L'administration Trump va prolonger de 90 jours supplémentaires une exemption critique au transport maritime de la loi Jones, une mesure destinée à atténuer la flambée des prix du carburant en permettant aux navires battant pavillon étranger de transporter du pétrole et d'autres matières premières clés entre les ports américains. La décision, confirmée par le porte-parole de la Maison Blanche Taylor Rogers, intervient alors que le conflit en Iran continue de perturber les marchés mondiaux de l'énergie, les prix du pétrole ayant baissé à la suite de cette annonce.
Cette prolongation est farouchement contestée par les intérêts maritimes nationaux. « Cette extension se fait au détriment de l'industrie maritime américaine et du fondement de notre puissance navale, tout cela au profit des négociants en pétrole et des armateurs étrangers », a déclaré Aaron Smith, président de l'Offshore Marine Service Association.
Cette nouvelle exemption de 90 jours fait suite à une première suspension de 60 jours de la loi de 1920 qui avait débuté le 17 mars. L'exemption s'applique à environ 659 produits spécifiques, dont le pétrole brut, l'essence et les engrais. Une telle livraison a déjà eu lieu, le pétrolier HTM Warrior battant pavillon maltais ayant récemment transporté du brut du Texas vers une raffinerie de Pennsylvanie, selon les données de suivi des navires.
L'enjeu est l'effort de l'administration pour gérer une crise énergétique naissante qui pose un risque politique important à quelques mois seulement des élections de mi-mandat de novembre. La guerre au Moyen-Orient bloquant de fait le détroit d'Ormuz et retirant du marché une offre quotidienne de pétrole estimée à 13 millions de barils, l'exemption constitue un outil crucial, bien que controversé, pour stabiliser l'offre intérieure et contenir les prix à la pompe.
Un palliatif vital dans un marché perturbé
L'objectif principal de l'exemption est d'assurer un flux régulier d'approvisionnement énergétique aux États-Unis, en contournant les goulots d'étranglement logistiques créés par la loi Jones, qui impose l'utilisation de navires construits, possédés et armés par des Américains pour le transport intérieur. Le détroit d'Ormuz étant pratiquement fermé, la capacité des raffineurs américains des côtes Est et Ouest à accéder au brut de la côte du Golfe via des pétroliers étrangers plus flexibles et plus facilement disponibles est jugée essentielle.

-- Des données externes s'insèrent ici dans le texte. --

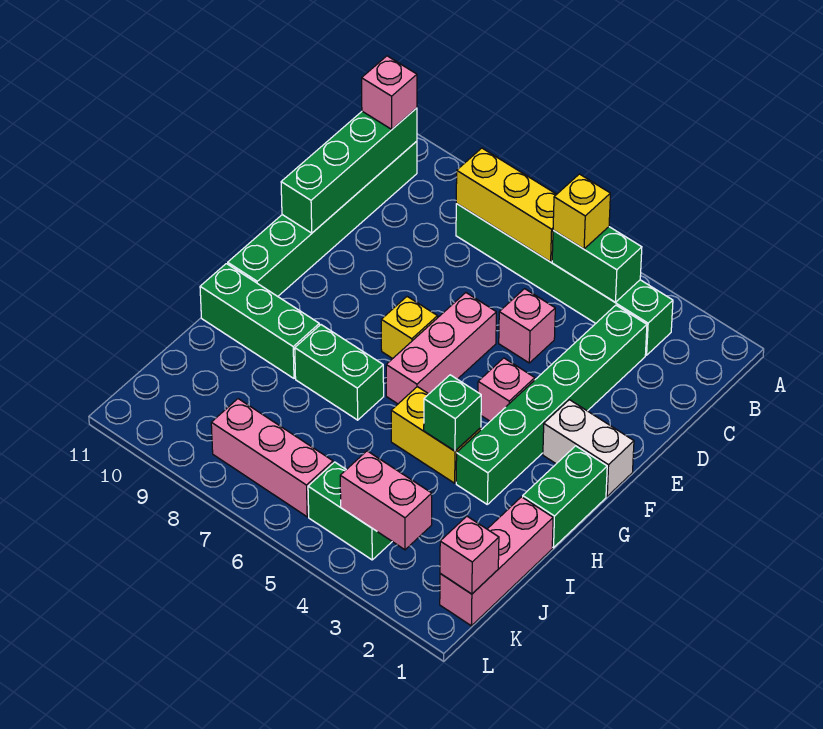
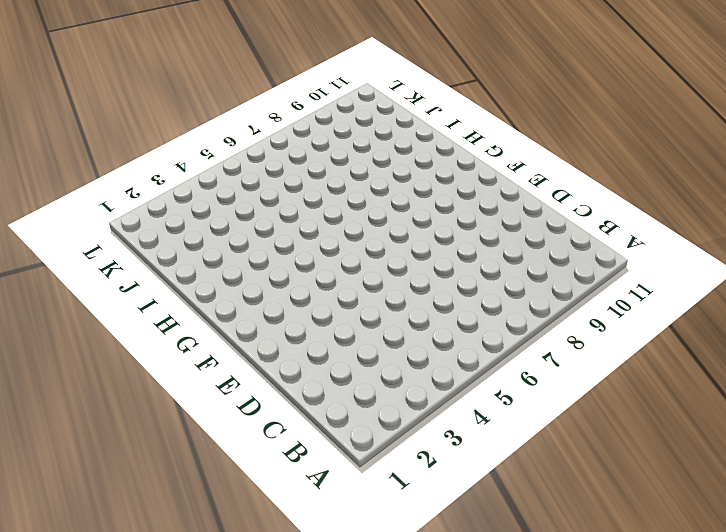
none -> green brick B3:B8 level 1
none -> green brick B11:G11 level 1
none -> green brick C3:H3 level 1

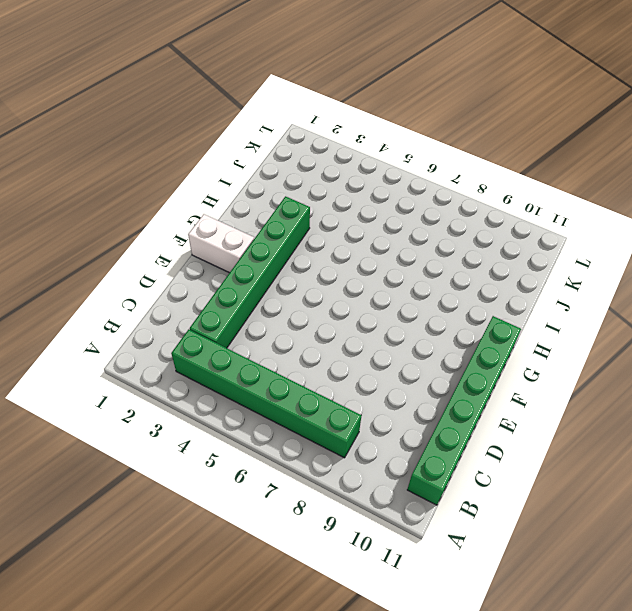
none -> pink brick D5 level 1
none -> pink brick E6:G6 level 1
none -> pink brick F4 level 1

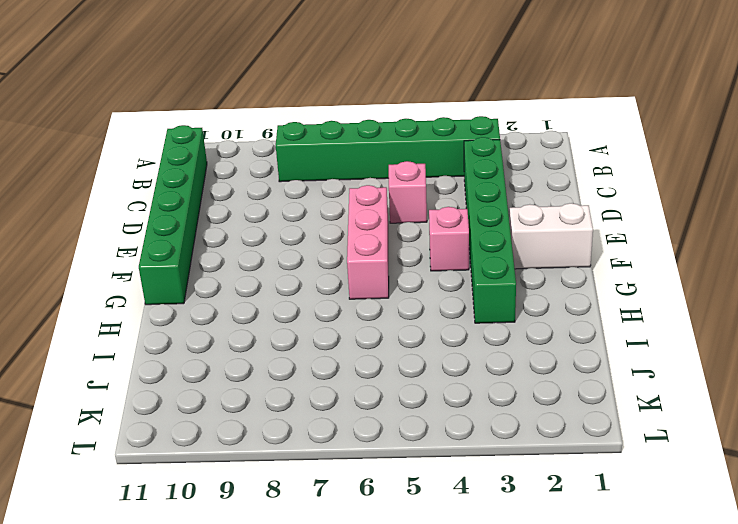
none -> yellow brick F7 level 1
none -> green brick G1:H1 level 1
none -> yellow brick H4:H5 level 1

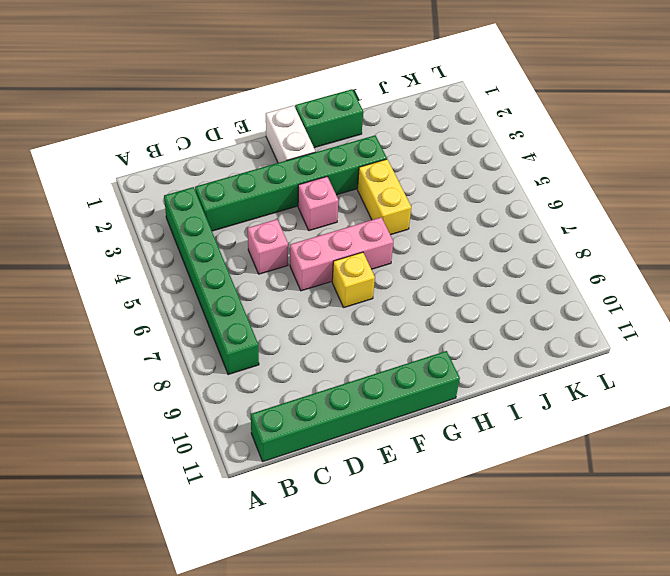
none -> green brick H7:H8 level 1
none -> green brick H9:H11 level 1
none -> pink brick I1:K1 level 1

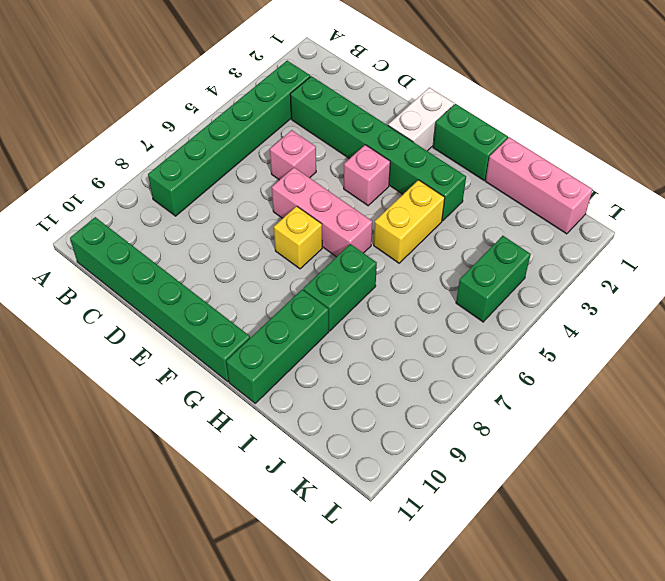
none -> pink brick K6:K8 level 1
none -> green brick B4:B5 level 2
none -> yellow brick B6:B8 level 2

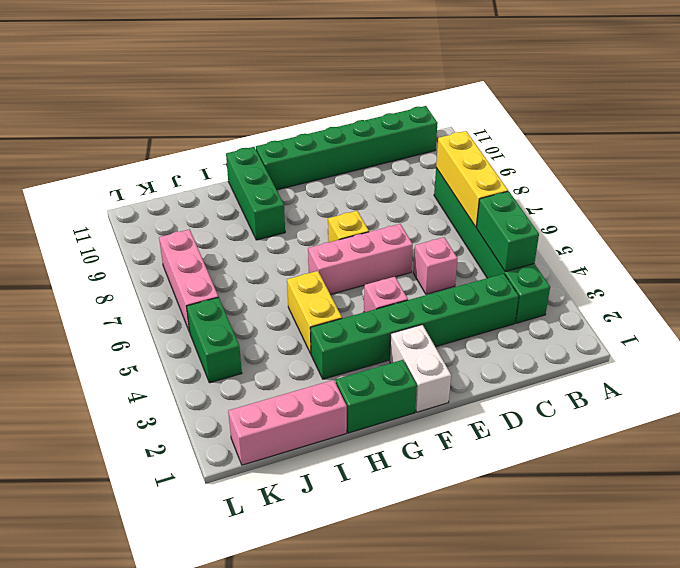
none -> green brick H7:H8 level 1
none -> green brick B11:E11 level 2
none -> green brick H4 level 2

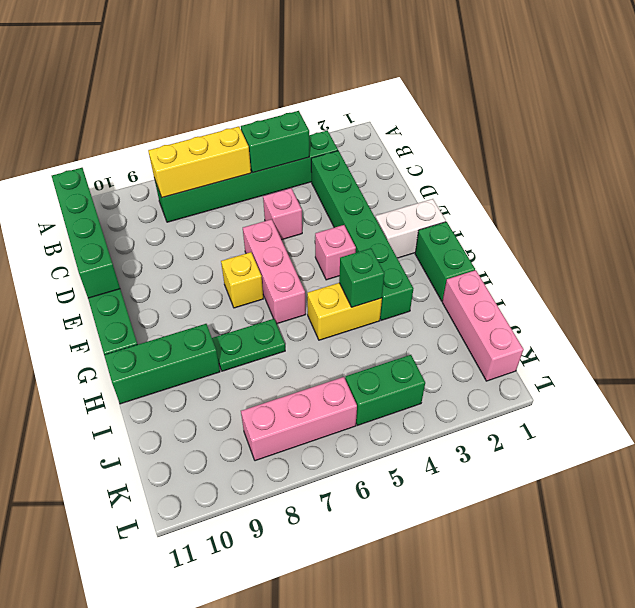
green plate H7:H8 level 1 -> green brick H7:H8 level 1
none -> pink brick K1 level 2
none -> pink brick K3:K4 level 2
none -> yellow brick B5 level 3

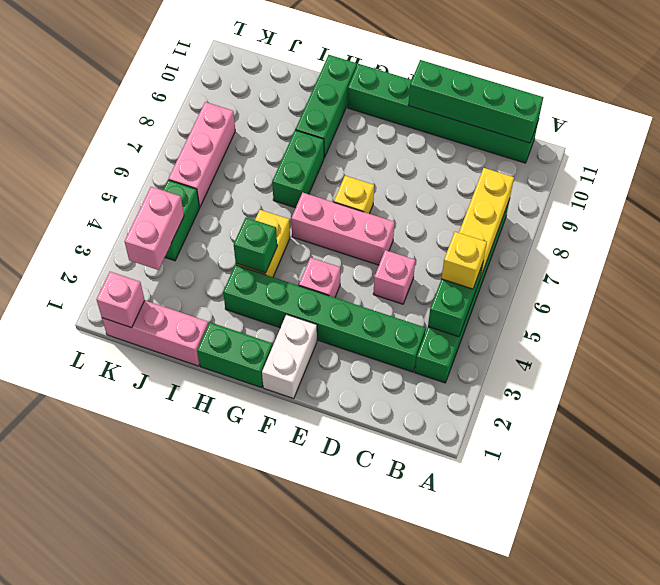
none -> pink brick B11 level 3

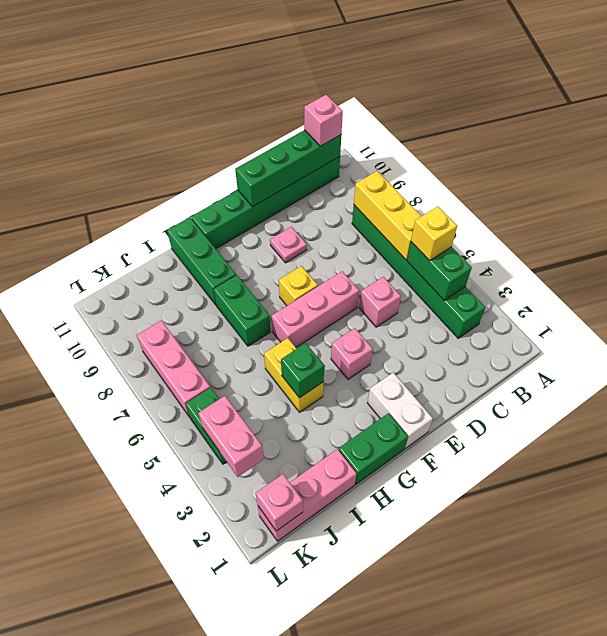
pink plate E9 level 1 -> none
none -> green brick C3:H3 level 1

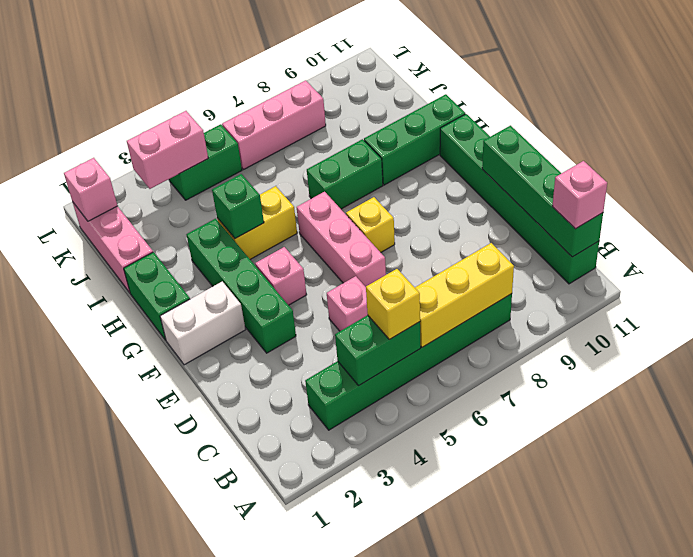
green brick E3:H3 level 1 -> green brick C3:H3 level 1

Le ministère de la Défense avait initialement demandé l'exemption, invoquant des besoins de défense nationale. Selon la loi, une telle exemption exige que les navires américains qualifiés existants soient insuffisants pour répondre aux besoins de la défense et que l'exemption soit essentielle pour faire face aux effets néfastes immédiats d'une opération militaire. La prolongation s'inscrit dans le cadre d'une réponse gouvernementale plus large qui a notamment inclus l'assouplissement de certaines spécifications nationales sur les carburants.
Une industrie divisée sur les mérites de l'exemption
La décision met en lumière une division profonde entre deux industries puissantes. Les raffineurs de pétrole et les groupes industriels ont fait pression pour obtenir cette prolongation, arguant qu'elle offre la flexibilité nécessaire pour sécuriser l'approvisionnement et gérer les coûts dans un marché volatil. Ils soutiennent que cette politique est une réponse pragmatique à une crise internationale.
Cependant, les partisans de la loi Jones, notamment les constructeurs navals et les syndicats maritimes, affirment que l'exemption mine l'intention de la loi qui est de protéger l'industrie navale américaine et de maintenir une capacité maritime nationale forte pour la sécurité nationale. Ils préviennent que des prolongations répétées pourraient décourager les investissements à long terme dans la flotte américaine en signalant que les navires américains peuvent être facilement écartés au profit d'opérateurs étrangers.
Cet article est uniquement à titre informatif et ne constitue pas un conseil en investissement.